Scientific classification
- Kingdom: Animalia
- Phylum: Arthropoda
- Clade: Pancrustacea
- Class: Insecta
- Order: Coleoptera
- Suborder: Polyphaga
- Infraorder: Scarabaeiformia
- Family: Scarabaeidae
- Genus: Sylvicanthon
- Species: S. proseni
- Binomial name: Sylvicanthon proseni (Martinez, 1949)
- Synonyms: Glaphyrocanthon proseni Martinez, 1949;

= Sylvicanthon proseni =

- Genus: Sylvicanthon
- Species: proseni
- Authority: (Martinez, 1949)
- Synonyms: Glaphyrocanthon proseni Martinez, 1949

Species of beetle

Sylvicanthon proseni is a species of beetle of the family Scarabaeidae.

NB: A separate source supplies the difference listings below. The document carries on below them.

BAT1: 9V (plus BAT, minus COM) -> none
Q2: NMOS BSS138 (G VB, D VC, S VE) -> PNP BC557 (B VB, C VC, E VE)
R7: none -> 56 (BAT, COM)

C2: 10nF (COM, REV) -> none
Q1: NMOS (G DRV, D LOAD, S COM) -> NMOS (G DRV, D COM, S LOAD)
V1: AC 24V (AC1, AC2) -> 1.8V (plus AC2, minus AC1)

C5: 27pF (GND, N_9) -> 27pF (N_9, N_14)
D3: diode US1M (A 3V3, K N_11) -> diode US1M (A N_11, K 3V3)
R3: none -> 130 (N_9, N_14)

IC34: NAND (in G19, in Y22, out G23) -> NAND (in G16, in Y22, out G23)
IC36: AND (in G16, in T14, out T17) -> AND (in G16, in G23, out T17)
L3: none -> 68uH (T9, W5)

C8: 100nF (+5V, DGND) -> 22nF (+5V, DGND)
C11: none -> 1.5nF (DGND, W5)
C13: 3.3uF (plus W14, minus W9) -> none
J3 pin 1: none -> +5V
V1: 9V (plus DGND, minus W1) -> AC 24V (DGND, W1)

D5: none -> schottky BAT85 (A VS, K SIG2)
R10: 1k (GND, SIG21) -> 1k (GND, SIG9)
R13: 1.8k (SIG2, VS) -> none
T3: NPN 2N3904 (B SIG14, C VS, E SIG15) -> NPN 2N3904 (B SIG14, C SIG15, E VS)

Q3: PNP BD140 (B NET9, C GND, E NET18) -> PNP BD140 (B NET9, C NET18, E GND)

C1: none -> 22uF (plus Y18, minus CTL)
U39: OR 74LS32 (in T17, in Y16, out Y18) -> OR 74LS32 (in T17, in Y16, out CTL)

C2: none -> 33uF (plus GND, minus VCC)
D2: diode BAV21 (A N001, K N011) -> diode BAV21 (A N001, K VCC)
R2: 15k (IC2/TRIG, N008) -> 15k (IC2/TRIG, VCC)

It is widespread in the Amazon Basin.

== Description ==
Adults reach a length of about 9.8-15 mm. The head, pronotum, elytra, pygidium, and underside (including the ventral surface of femora) with a diffuse shine. The head, pronotum and pygidium have a blue, purple or greenish reflections. In some specimens, the pronotum has a strong olive green shine. The elytra are dark and have a silky aspect, usually dark blue or purple, but in some specimens, they are totally black or have greenish reflections. The meso- and metafemora are dark brown and usually with greenish reflections.

== Taxonomy ==
It was treated as a synonym of Sylvicanthon aequinoctialis since 1977, but was reinstated as a valid species in 2018.

== Etymology ==
The species is named after the Argentinian entomologist Alberto F. Prosen.